When Ludwick Marishane was 18, he and a friend were sunbathing in rural Limpopo in Marishane’s native South Africa. By the time the pair were ready to leave, Marishane hit the showers but his companion didn’t feel like cleaning up.
That gave Marishane, now 21 and a student at Capetown University, the idea that forms the core of his business, HeadBoy Industries. Marishane’s notion that day was to create a simple, antibacterial cleanser that could be used in lieu of gallons of water to bathe. On Friday, that idea and the business it influenced led Marishane to become the first sub-Saharan African to win the Global Student Entrepreneur Award.
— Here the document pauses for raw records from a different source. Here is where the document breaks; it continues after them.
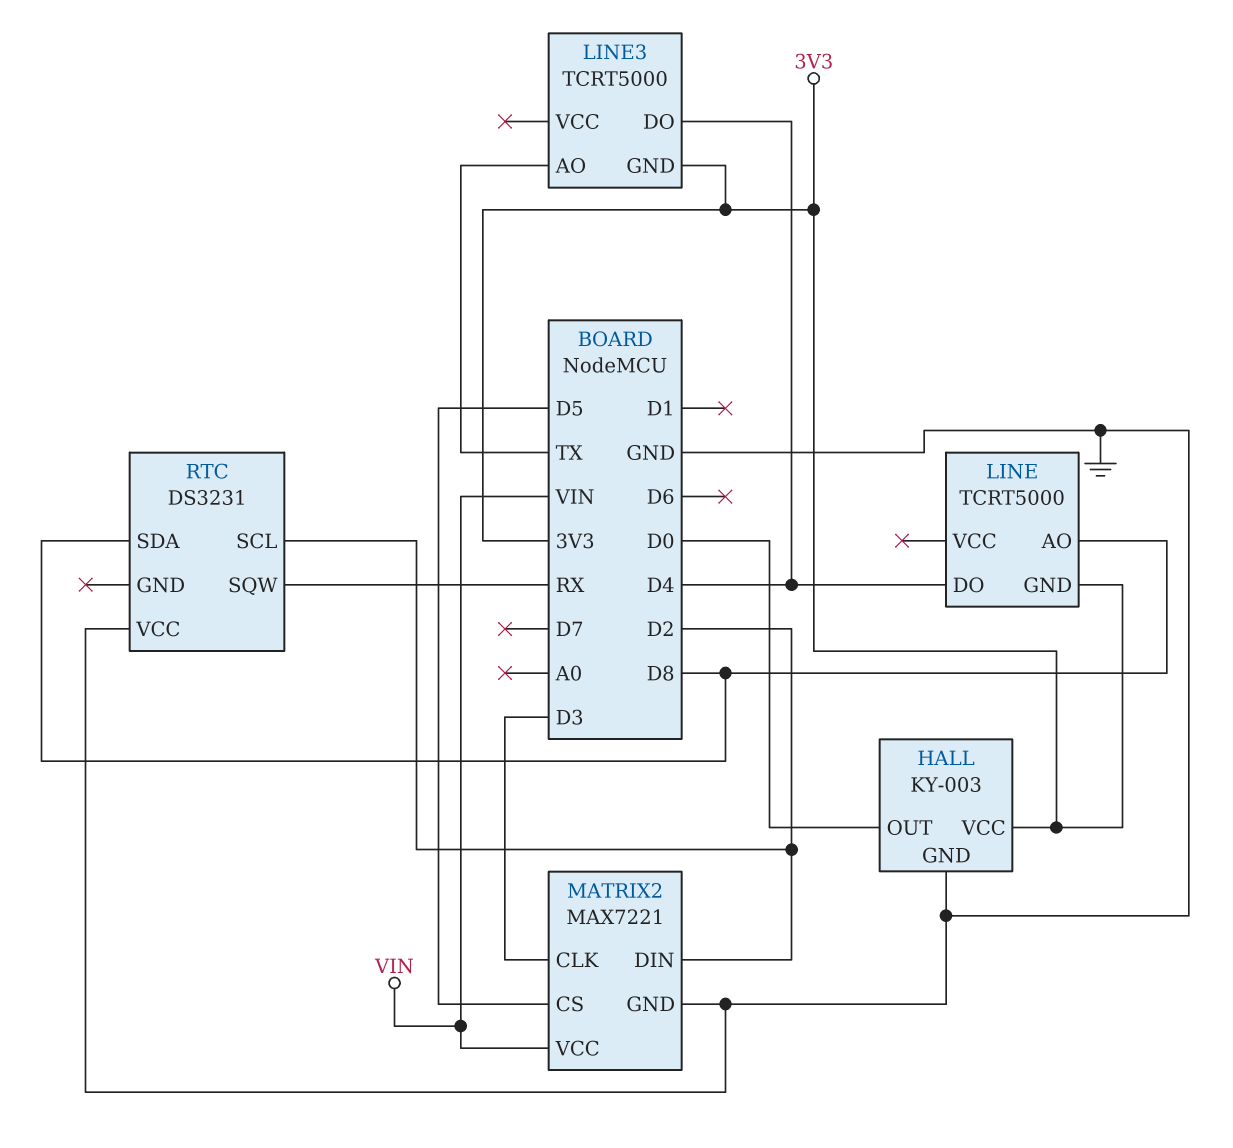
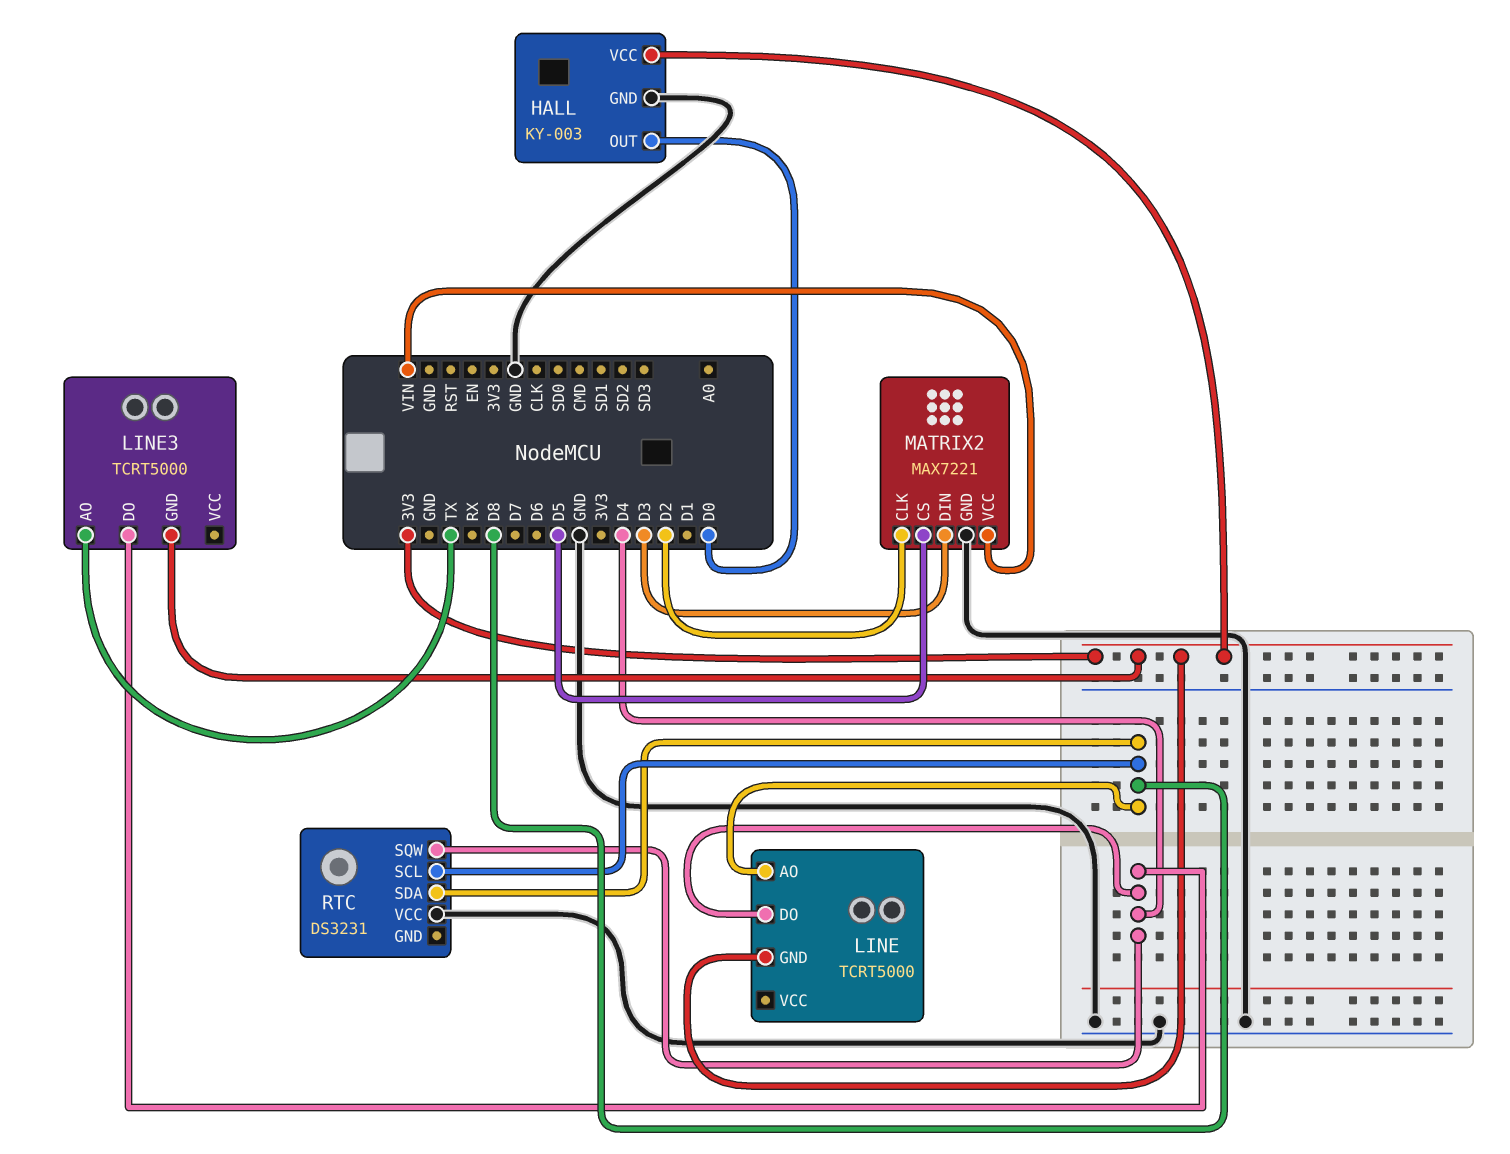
MATRIX2 pin CLK: D3 -> D2
MATRIX2 pin DIN: D2 -> D3
RTC pin SCL: D2 -> D8
RTC pin SQW: RX -> D4

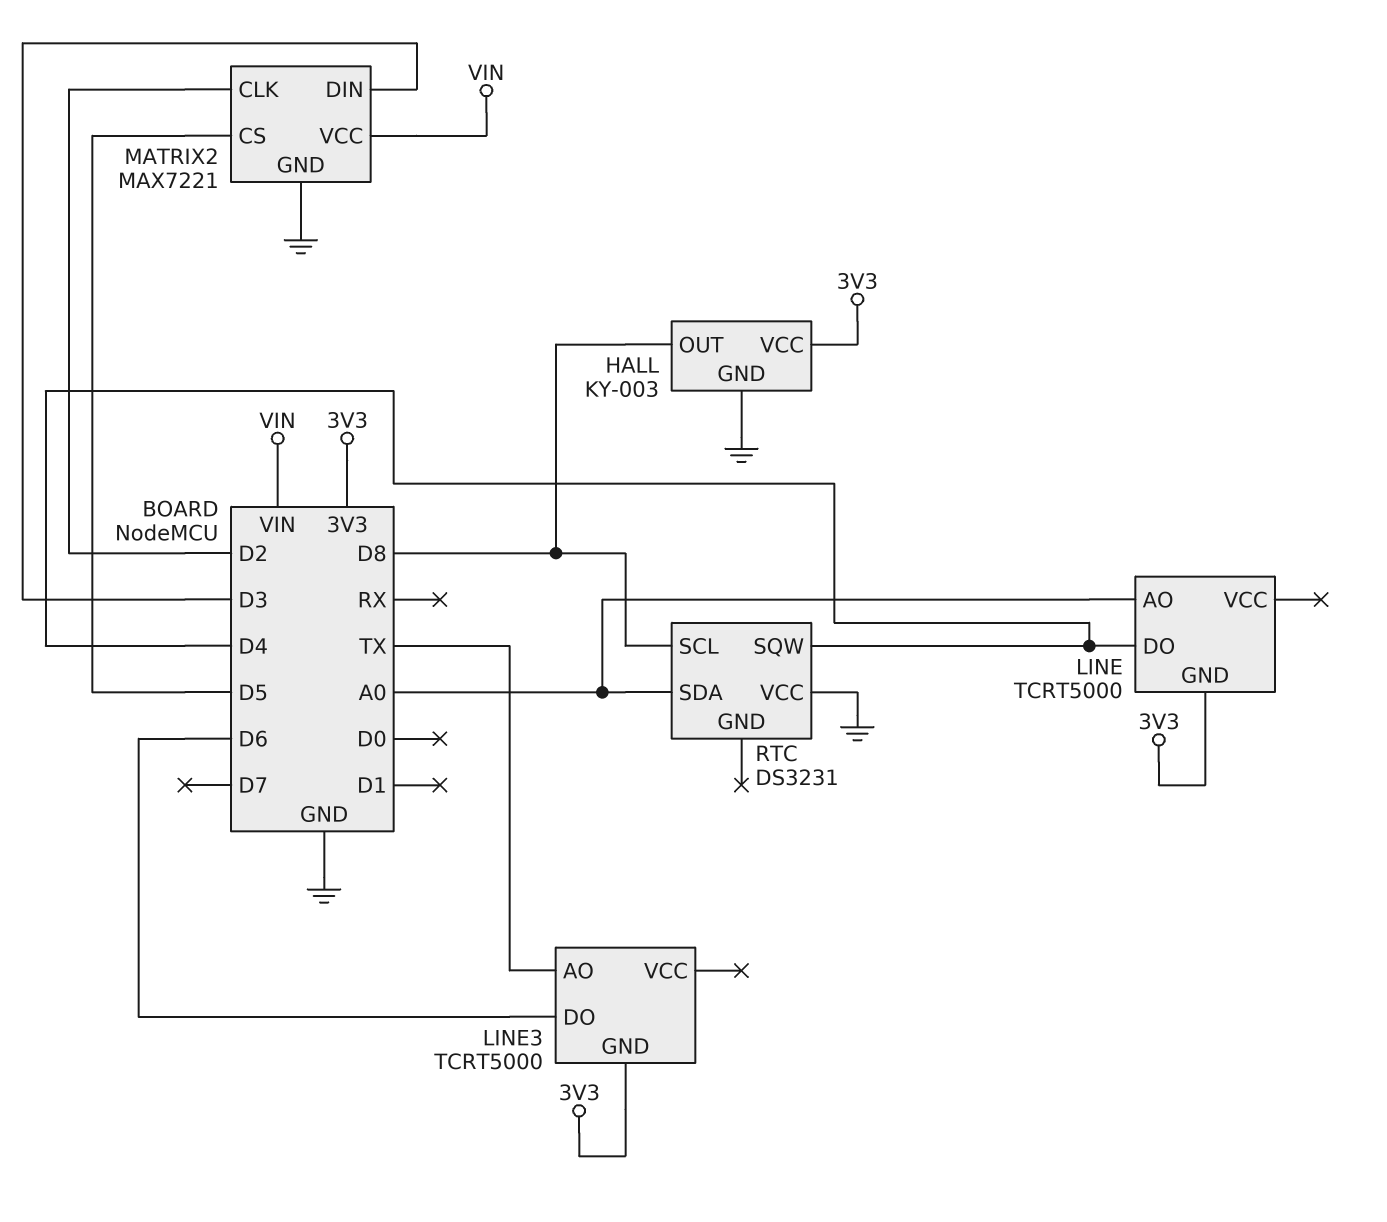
HALL pin OUT: D0 -> D8
LINE pin AO: D8 -> A0
LINE3 pin DO: D4 -> D6
RTC pin SDA: D8 -> A0

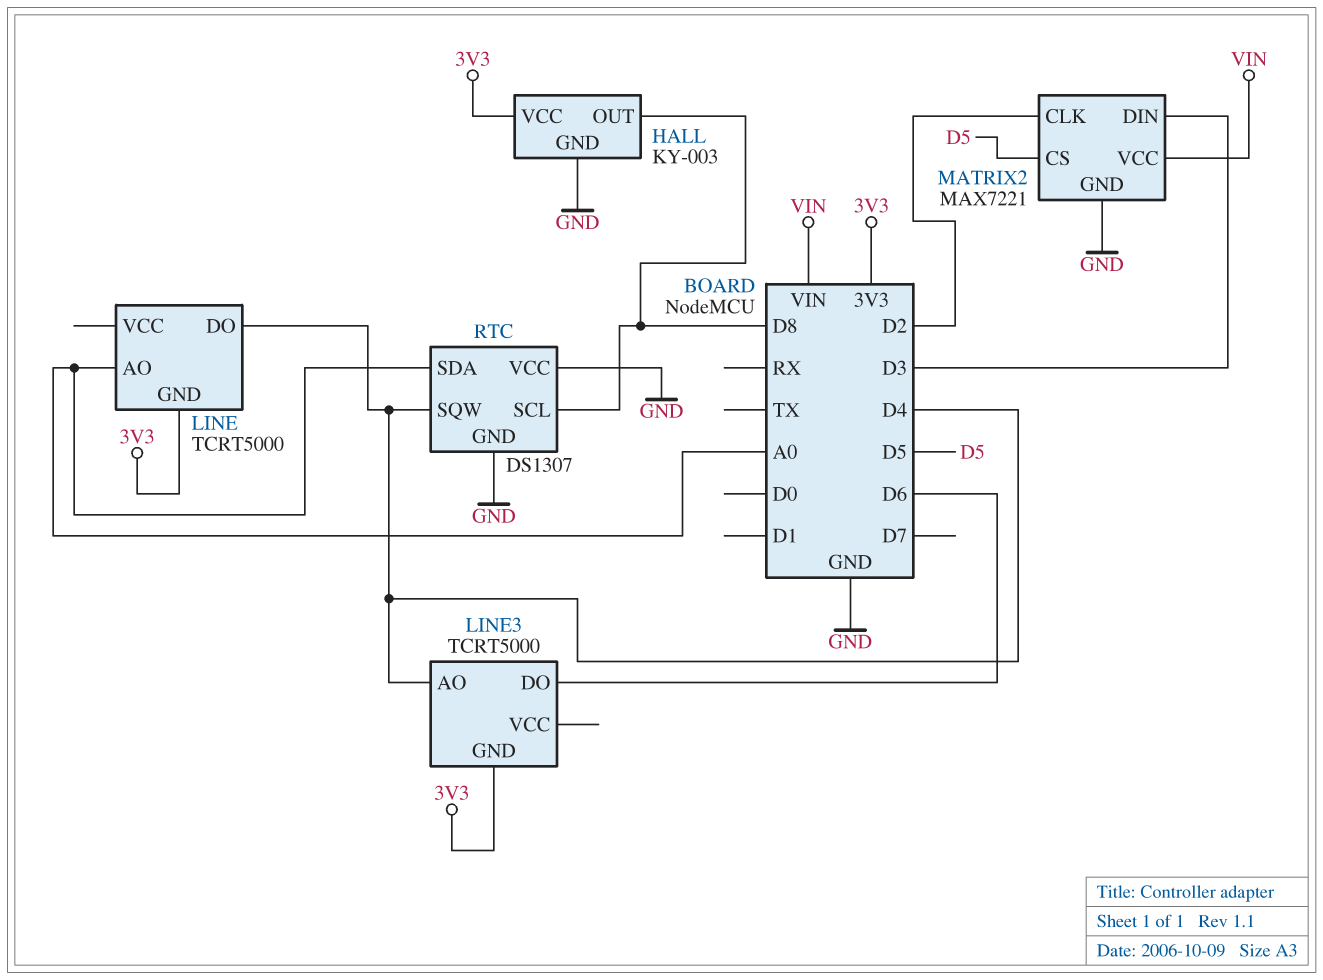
LINE3 pin AO: TX -> D4
RTC: DS3231 -> DS1307
RTC pin GND: none -> GND

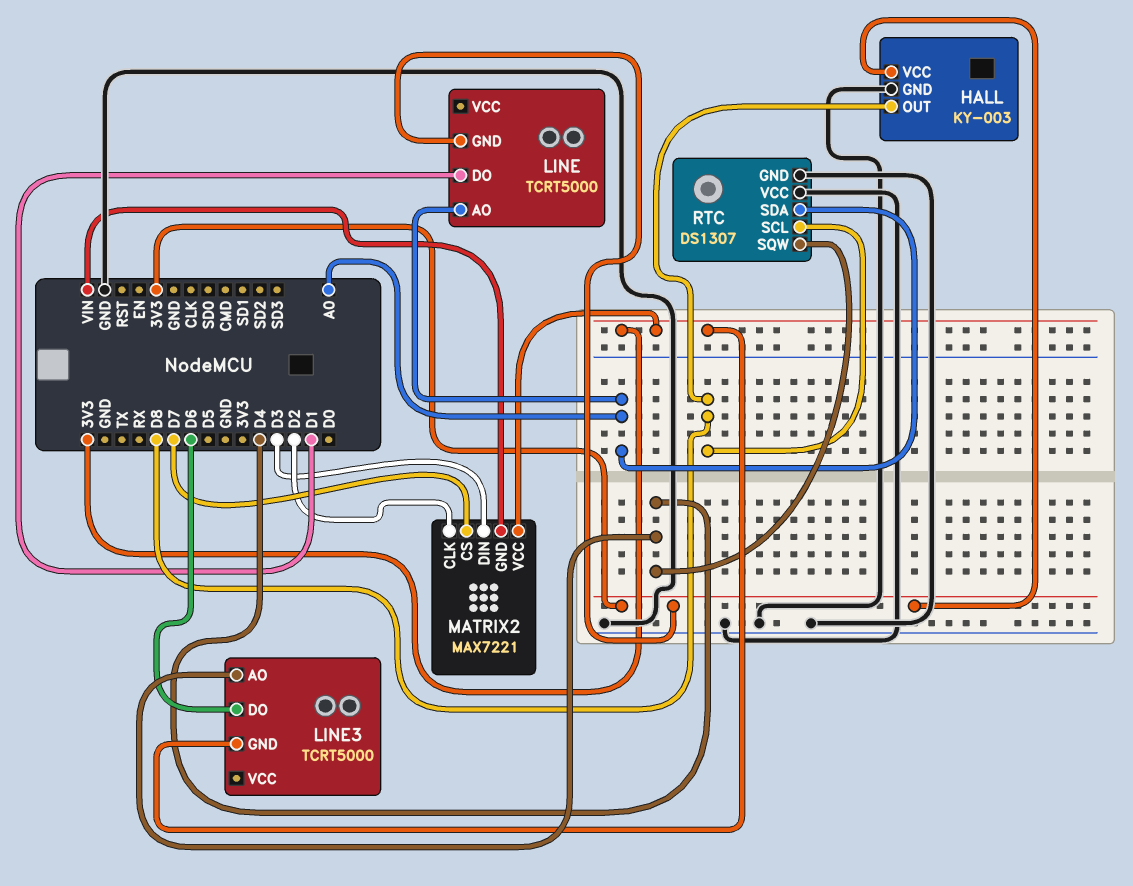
LINE pin DO: D4 -> D1
MATRIX2 pin CS: D5 -> D7
MATRIX2 pin GND: GND -> VIN
MATRIX2 pin VCC: VIN -> 3V3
“Who would have known a lazy friend not wanting to bathe would lead to this,” he told me Friday night after being named the winner of a competition that included more than 2,000 contestants, and ended with an intense day of 30 student entrepreneurs occupying the New York Stock Exchange and pitching their businesses to panels of veteran entrepreneurs and others. The contest was run by the Entrepreneurs’ Organization and was sponsored by the Ewing Marion Kauffman Foundation and the NYSE.
Marishane and four other finalists spent the afternoon explaining their businesses and visions to a group of panelists that included such luminaries as Redbox cofounder Mike DeLazzer and Shark Tank regular Kevin Harrington. I was the only media representative on the judging panel. The students were competing for $150,000 in cash and services and a year of mentorship from DeLazzer.
Marishane’s invention, DryBath, and the business he’s built around it, replaces use of polluted water for regular bathing in areas of the world where the water is so dirty that people catch diseases from taking a bath. The potential market includes more than 2 billion people.
DryBath also has commercial uses. It could be used by hotels looking to conserve water and by airlines trying to provide a refreshing dose of cleanliness to customers on long-haul flights. In fact, Marishane, who expects to do $162,000 in revenue this year and $1 million in 2012, is already working with British Airways and the Accor hotel group on test deals. He’s also established partnerships with Oxfam and WaterAid to provide his product to victims of disasters worldwide.
Marishane told the judges that his product could become, “a poor man’s necessity and a rich man’s convenience.”
“Participating in the Global Student Entrepreneur Awards was a game-changing experience for my personal and professional growth, and winning is proof that crazy high-school dreams can go on to bring about real change in the world, ” Marishane said of his experience with the event.
As for the students who Marishane beat:
Garrett Gee, a Brigham Young University student whose company, Scan, developed one of the most-used apps for QR Code scanning on mobile devices.
Jake Jorgovan, a Belmont University student whose company, Rabbit Hole Creative, is built around creating three-dimensional lighting effects. He has worked with such artists as Dolly Parton, Cee Lo Green, and Lady Gaga.
Kevin Gelfand of San Diego State University, whose company, ShakeSmart, provides healthy protein shakes near college fitness facilities. So far, he has established an outlet at San Diego State, but plans to expand to other colleges and hopes to hit the fitness-club market.
Dinesh Wadhwani of Babson College, whose company, ThinkLite, aims to provide savings on energy-efficient lighting to consumers and businesses. Among ThinkLite’s clients are AT&T and Kodak.
“This year’s GSEA competition really symbolizes how young entrepreneurs are making their mark: creating employment, changing the world, and, in Ludwick’s case, saving lives,” said Kevin Langley, global chairman of the Entrepreneurs’ Organization.